The first results we consider are the selection equations, in Table 3 columns 1 and 4, which describe which students are more likely to choose an online course, given that they have chosen to take a course available in both online and offline formats. We found that women are more likely to choose online courses, as are older students (the marginal effect of age becomes negative in the late 40s, above the average age of a student). Students with limited English proficiency are less likely to choose online courses, but the full-time employed are more likely to do so, consistent with groups we might expect to receive a particularly small or large amount of consumption value from an online course. Indicators of academic aptitude (high school graduation, grades in high school, and grades in college) are all positive predictors of taking an online course. First-stage results using distance as an instrument are not shown, but results are very similar. Both the number-of-providers and distance variables are highly statistically significant; the number of providers is significant with a Chi squared value of 213, and the distance variables (shown in “Appendix”) are jointly significant with a Chi squared value of 1028. Many groups are more likely to take a follow-up course having taken a face-to-face course than having taken an online course, although these comparisons are somewhat rough, as the scale of the two probit models may not match (Allison 1999). The full-time employed, veterans, and those with higher academic aptitude (as measured by high school graduation, high school grades, or college grades) are more likely, relative to their peers, of taking a follow-up course having taken a face-to-face course than an online course. Exceptions to this are Black students and those with limited English proficiency; these students do relatively better in online courses.

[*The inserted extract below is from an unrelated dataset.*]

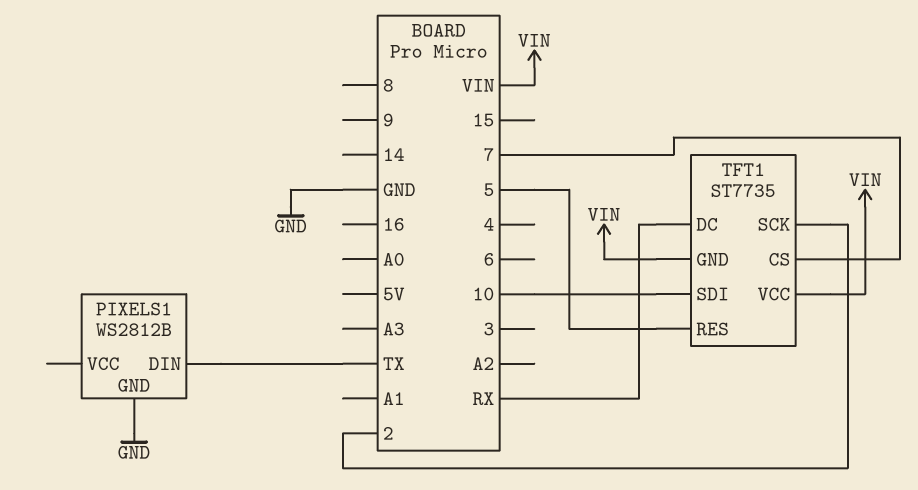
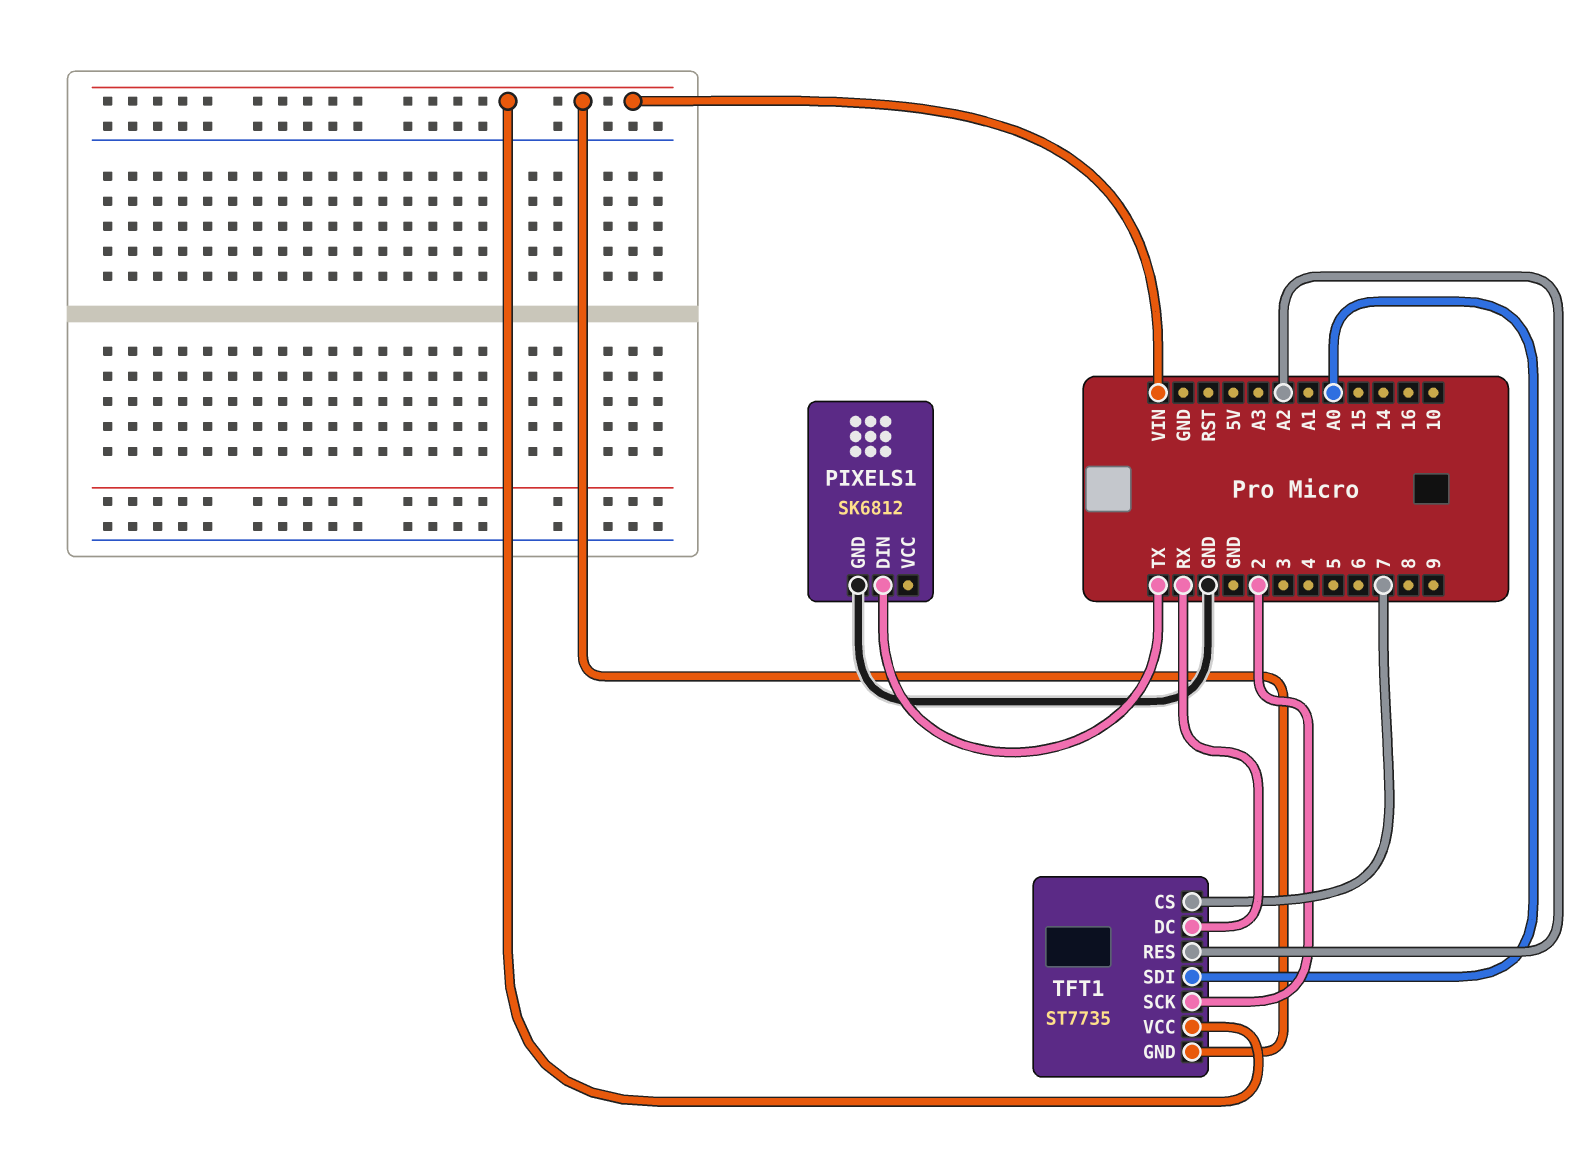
PIXELS1: WS2812B -> SK6812
TFT1 pin RES: 5 -> A2
TFT1 pin SDI: 10 -> A0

Many groups, such as older students, women, Whites, the English-proficient, the full-time employed, those with higher levels of academic aptitude, and, interestingly, the economically disadvantaged, are more likely than others to obtain an associate’s or bachelor’s degree during their time in Washington State community colleges. Some of these groups tend to be more likely, relative to their peers, to earn the degree having taken an online course rather than a face-to-face course. In particular, the penalty for being Black, Hispanic, a veteran, or having limited English proficiency is smaller having taken an online course than a face-to-face course. On the other hand, women, the full-time employed, older students, and more academically able students compare more favorably to their peers having taken a face-to-face course compared to an online course.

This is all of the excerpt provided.